Page 31 of The Ambler Warning


  “So you promptly made your way there and kept a vigil on the bench across the street.”

  “Because the information you needed had to involve Consular Operations in some way, and the world of Consular Operations was the one you were most at home with.”

  “So it was just a feeling you had, huh?”

  Caston’s eyes flashed. “A ‘feeling’?” He was majestic in his scorn. “A ‘feeling’? Clay Caston does not proceed by feelings. He does not traffic in hunches or intuitions or instincts or—”

  “You want to keep your voice down?”

  “Sorry.” Caston flushed. “I’m afraid you touched a nerve.”

  “Anyway, by your wonderful succession of logical inferences—”

  “Well, it’s more a matter of a probabilistic matrix than strict syllogistic logic—”

  “By whatever screwy juju you rely upon, you decided to stake out one particular doorway. And you got lucky.”

  “Lucky? Obviously you haven’t heard anything I’ve said. It was a matter of applying Bayes’ Theorem to estimate the conditional probabilities, giving due weight to the prior probabilities and thus avoiding the fallacy of—”

  “But the harder question is why.
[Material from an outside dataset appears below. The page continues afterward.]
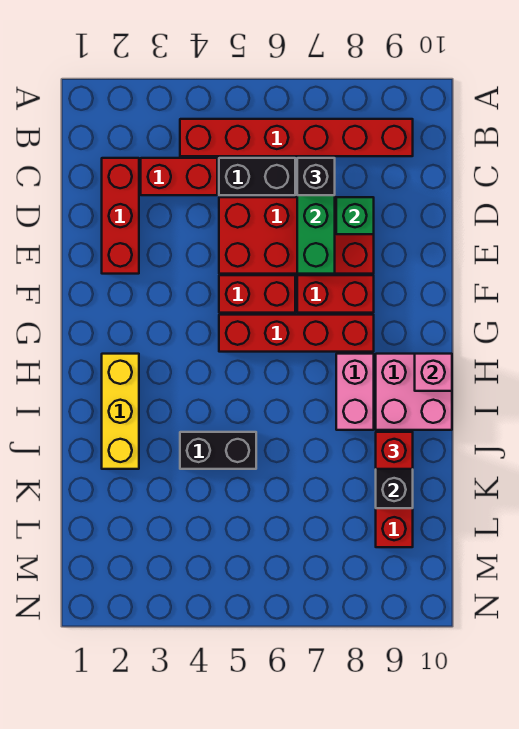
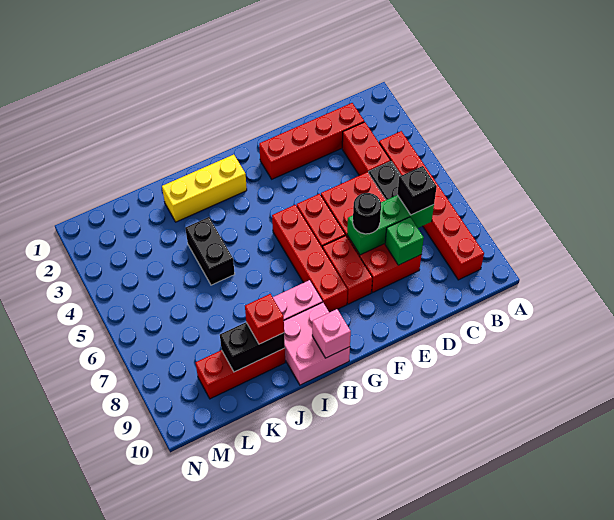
red brick C2:E2 level 1 -> red brick C2:F2 level 1
none -> black round brick E7 level 3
Why were you looking for me?”

  “A lot of people are looking for you. I can only answer for myself.” Caston paused. “And that’s hard enough. A few days ago, all I was interested in was finding you so that you could be put out of business—an irregularity eliminated. But now, I’ve come to think that there’s a larger irregularity to contend with. I’m in possession of certain data points. I believe you are in possession of a somewhat different set of data points. By pooling the information—establishing a larger sample space, to use the technical term—we may be able to make progress.”

  “I still don’t understand why you aren’t in your office sharpening pencils.”

  Caston snorted. “I was being stonewalled is what it comes down to. There are some bad actors who want to find you. I want to find them. That might give us a shared interest.”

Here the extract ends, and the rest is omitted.